Step 1: Calculate Adjusted Gross Income
In order to calculate your MAGI, you first need to determine your adjusted gross income for the tax year. Once you have finalized your income tax return, with the exception of your IRA contributions, you will know your adjusted gross income (AGI). Your AGI will be listed on Form 1040 and is the basis for determining your MAGI. Your AGI will include income items such as, but not limited to:
Wages
Tips
Commission
Self-employment income
Capital gains
Interest
Rents
Royalties
Retirement income
Farm income
Your adjusted gross income is also reduced by various qualified tax deductions, including but not limited to:
Direct contributions to a health savings account
Deductible Traditional IRA contributions
Health insurance premiums (if self-employed)
Self-employed retirement plan contributions
Moving expenses (if qualified member of the armed forces)

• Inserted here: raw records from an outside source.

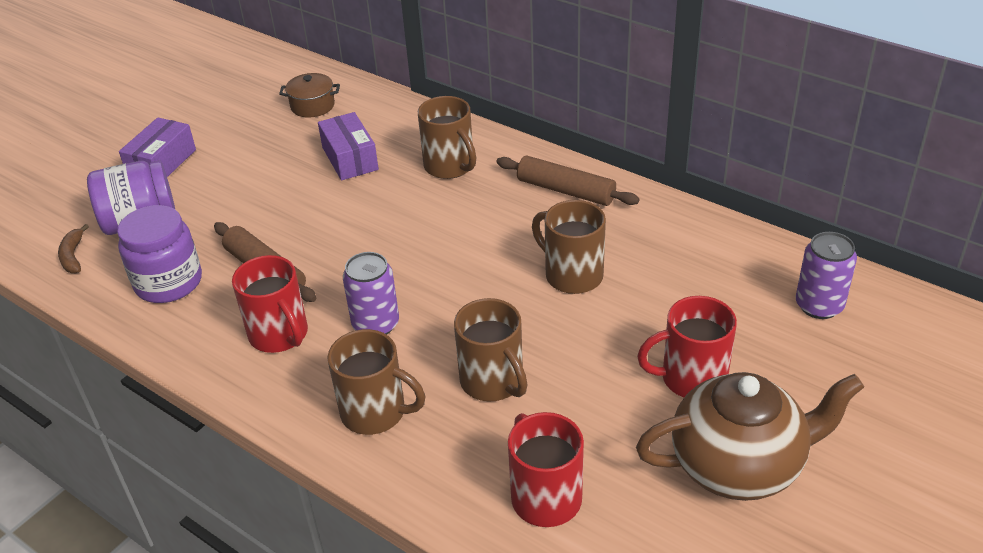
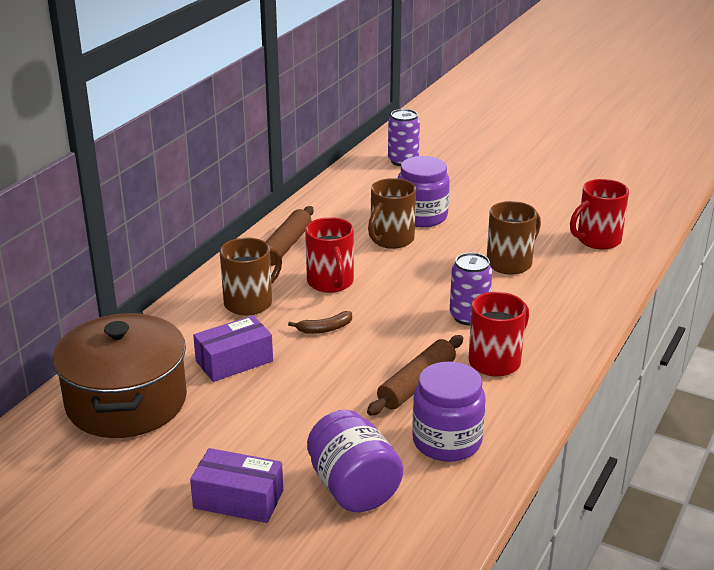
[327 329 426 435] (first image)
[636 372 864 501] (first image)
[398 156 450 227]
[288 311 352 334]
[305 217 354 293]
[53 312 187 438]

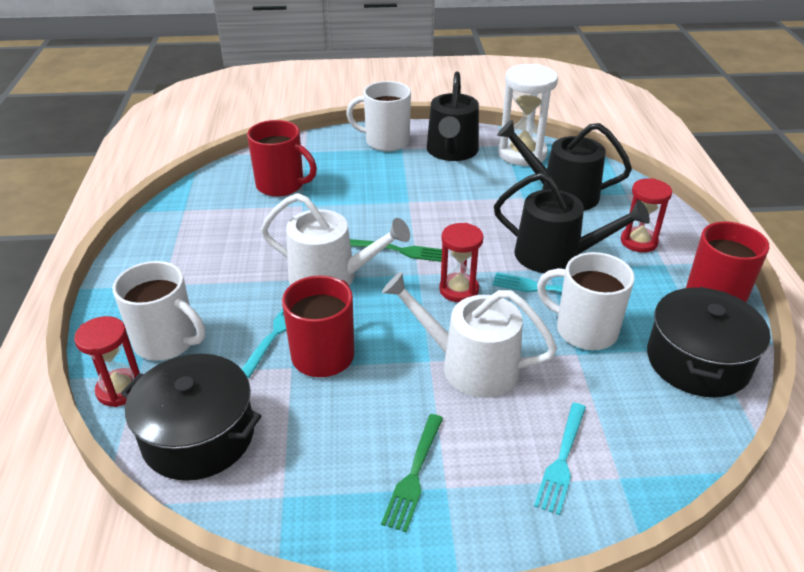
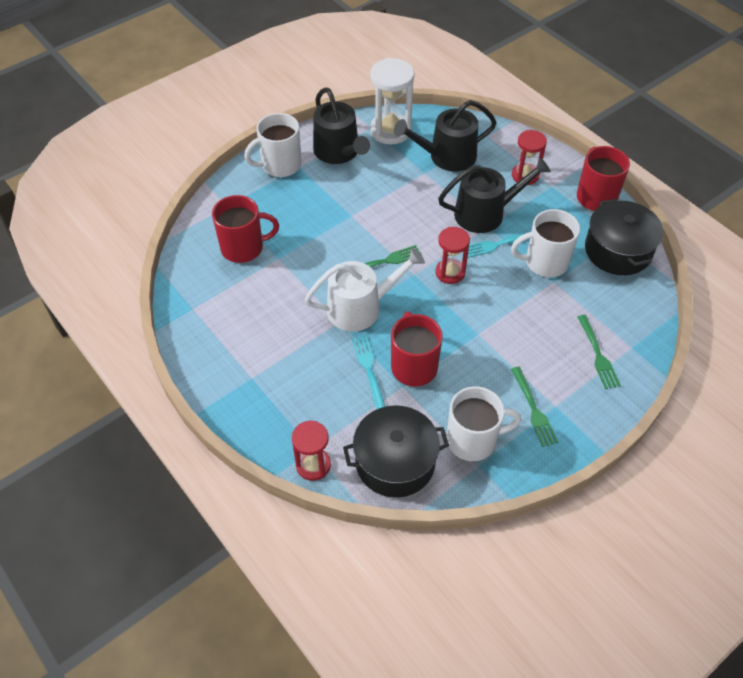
[382 272 557 398] (first image)
[447 386 521 461]
[577 315 621 389]

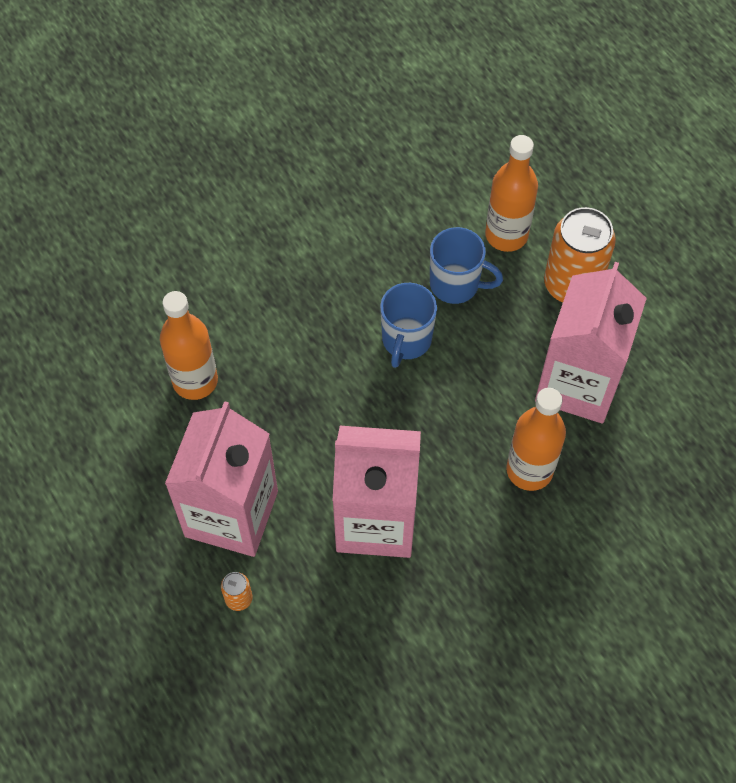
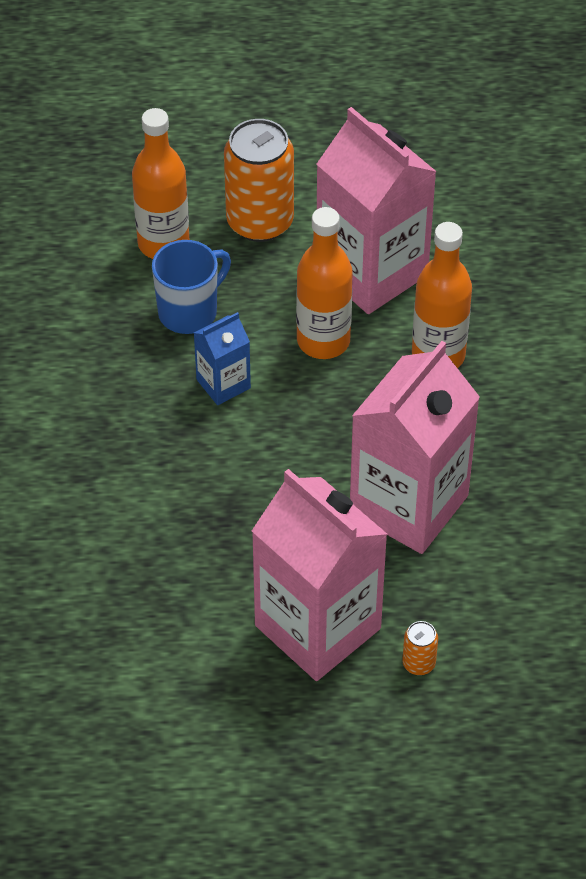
[296 207 353 359]
[194 312 251 405]

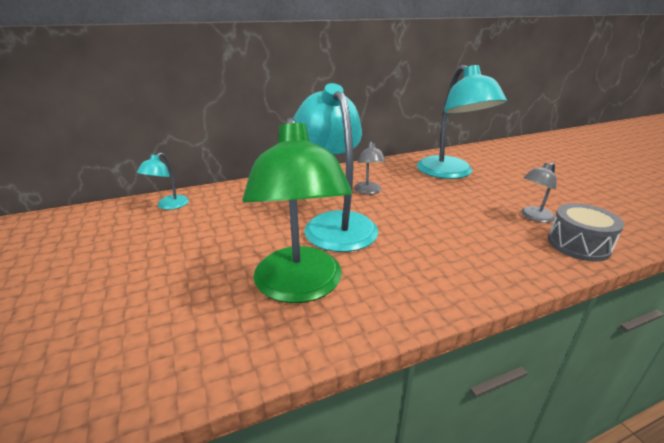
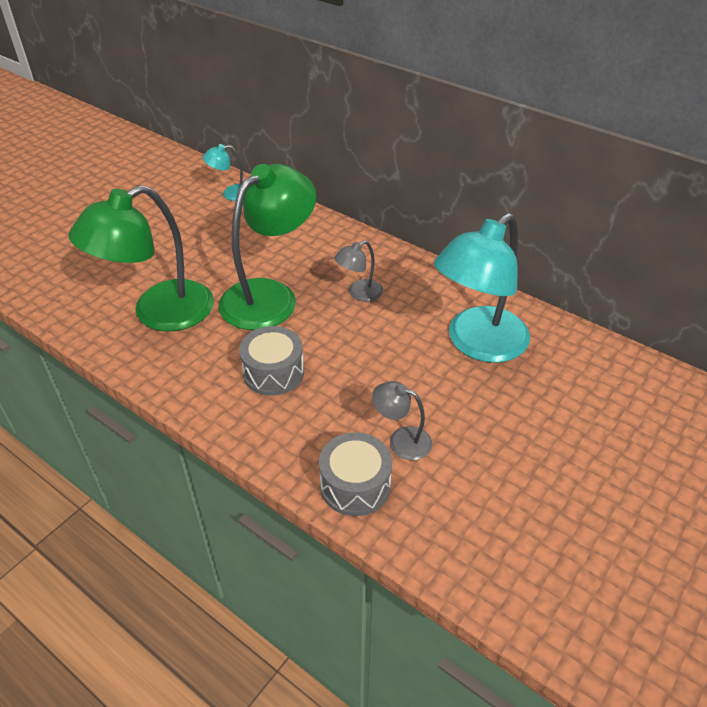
[239 326 304 396]
[218 164 316 330]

One-half of self-employment tax
Penalties for early withdrawal of savings
Qualified educator expenses
Qualified interest from student loans
Step 2: Calculate Modified Adjusted Gross Income
Now, to get your modified adjusted gross income, you need to add some deductions back into your income. Traditional and Roth IRAs require different adjustments for calculating MAGI. Please see the worksheets below provided by the IRS in Publication 590-A (2021), Contributions to Individual Retirement Arrangements (IRAs).

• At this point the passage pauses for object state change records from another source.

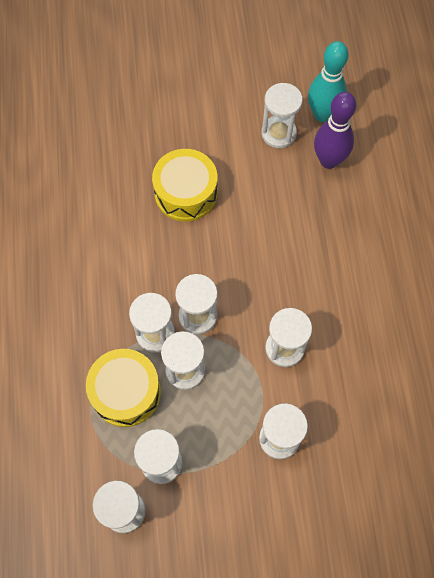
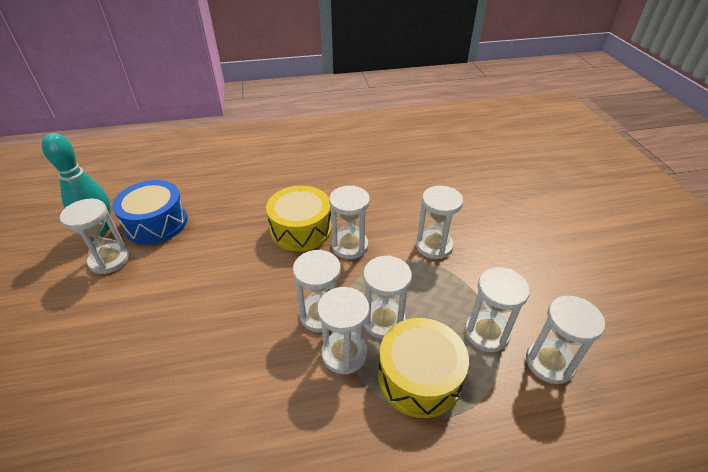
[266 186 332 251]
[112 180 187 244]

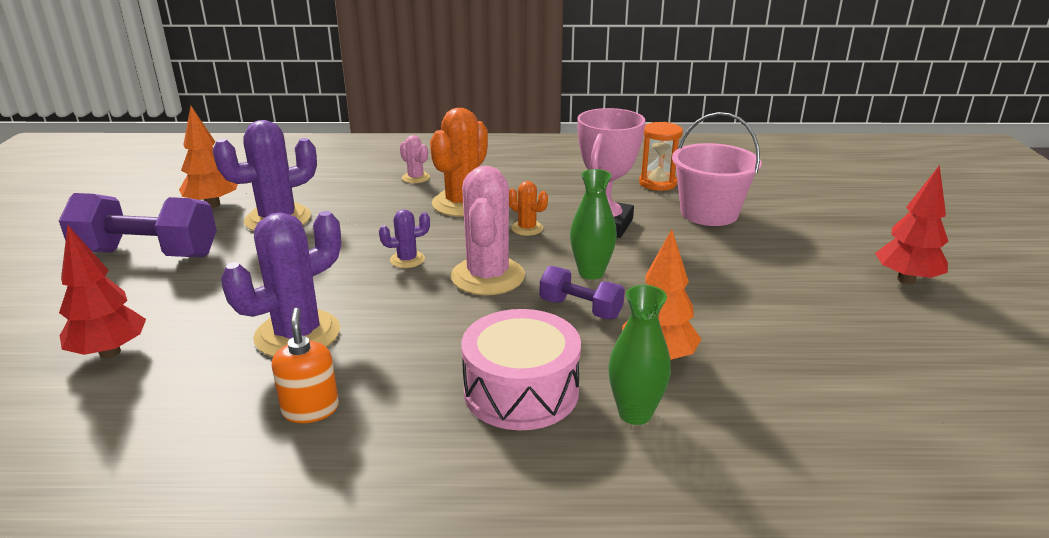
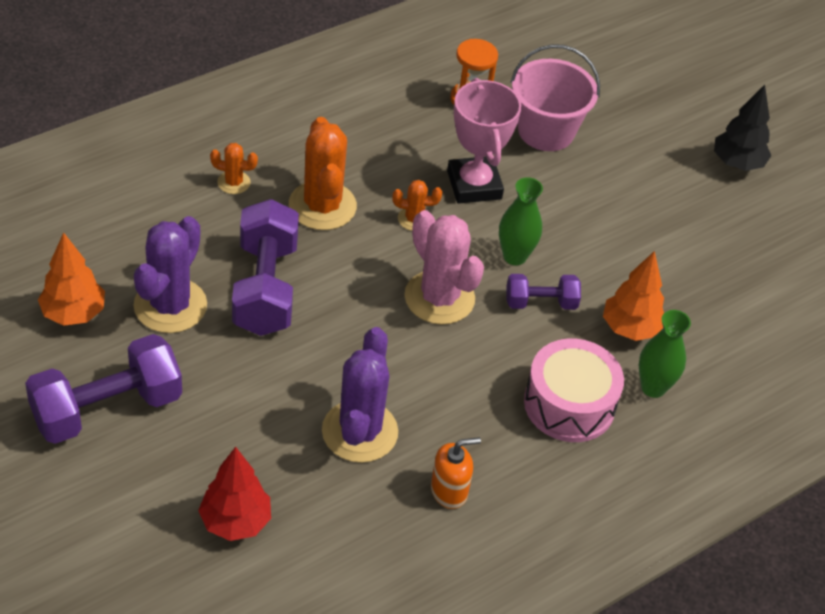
[379 209 430 268] (first image)
[232 199 299 336]
[210 143 258 194]
[714 85 771 171]
[431 437 481 509]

Traditional IRAs (note – line items referenced are for 2021 tax forms):
Roth IRAs (note – line items referenced are for 2021 tax forms):
MAGI vs. AGI
The IRS defines adjusted gross income (AGI) as gross income minus adjustments to income. Your AGI represents your taxable income amount for the year, which the IRS uses to calculate your tax liability. It factors in various tax deductions, such as self-employment tax, contributions to a Health Savings Account, and student loan interest. You calculate your AGI when completing your tax filing paperwork and can find it on Line 11 of Form 1040.

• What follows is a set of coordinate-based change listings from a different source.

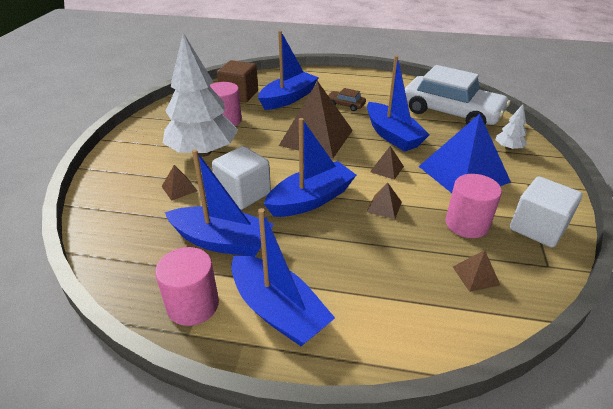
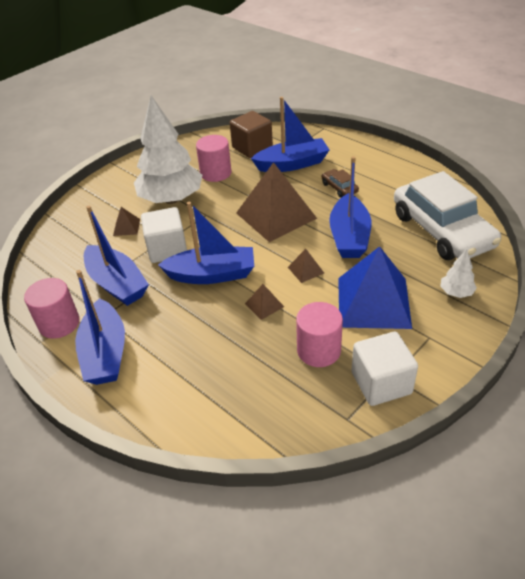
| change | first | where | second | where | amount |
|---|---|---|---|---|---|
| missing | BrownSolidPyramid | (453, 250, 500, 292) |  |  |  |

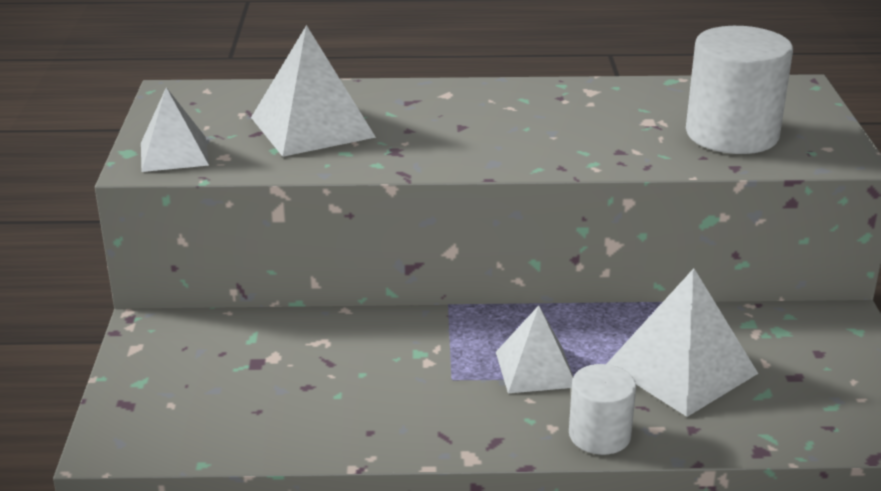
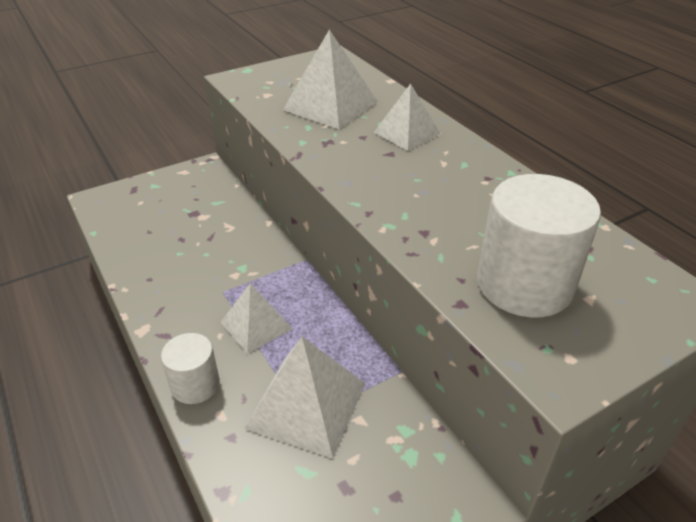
| change | first | where | second | where | amount |
|---|---|---|---|---|---|
| relocated | PureWhiteSolidPyramid | (141, 87, 209, 172) |  | (374, 83, 440, 151) |  |

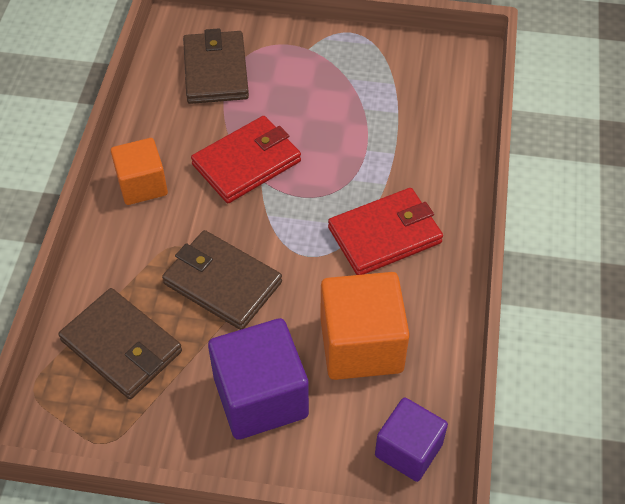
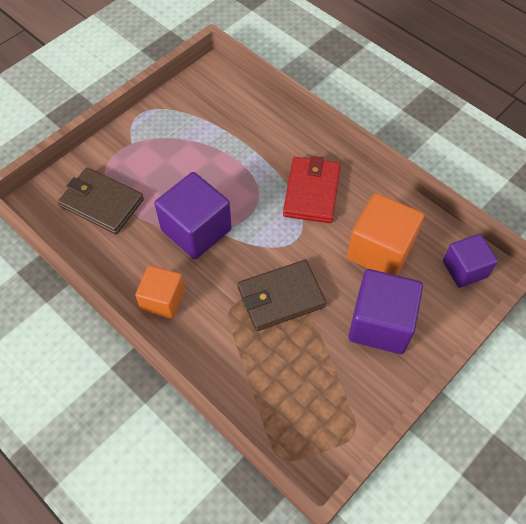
| change | first | where | second | where | amount |
|---|---|---|---|---|---|
| exchanged | RedCardWallet | (191, 116, 301, 203) | RoyalPurpleBlock | (155, 172, 232, 259) |  |
| missing | BrownCardWallet | (58, 288, 182, 399) |  |  |  |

However, you won’t find your modified adjusted gross income on your tax returns. You also don’t use your MAGI to determine your taxable income. Instead, the IRS uses this figure solely to determine your eligibility for certain benefits, such as Traditional and Roth IRA contribution levels, child tax credit eligibility, and premium tax credit eligibility.
The way you calculate AGI and MAGI also varies significantly. You calculate your AGI by subtracting various deductions. However, you must add some of these deductions back into your adjusted gross income amount to calculate your modified adjusted gross income.
In many cases, a person’s AGI and MAGI are very similar because many of the relevant deductions don’t impact them. However, this isn’t always the case, so it’s very important that you understand the difference between your gross income, adjusted gross income, and modified gross income and how to calculate each amount.
How to Find Modified Adjusted Gross Income
Unfortunately, there isn’t a specific location on your income tax return that lists your modified adjusted gross income. However, you can find your adjusted gross income on Line 11 of your Form 1040. In general, your AGI will always be the starting point for calculating your MAGI.
Our Take
Knowing how to calculate your modified adjusted gross income is crucial for both retirement planning and tax preparation. As previously mentioned, there is not a standard calculation for MAGI, and the calculation will vary depending on what benefit or tax item it is being applied to. Understanding how to calculate your MAGI may help to ensure you are receiving all tax benefits, credits and deductions you are eligible for, as well helping to maximize your retirement saving strategy.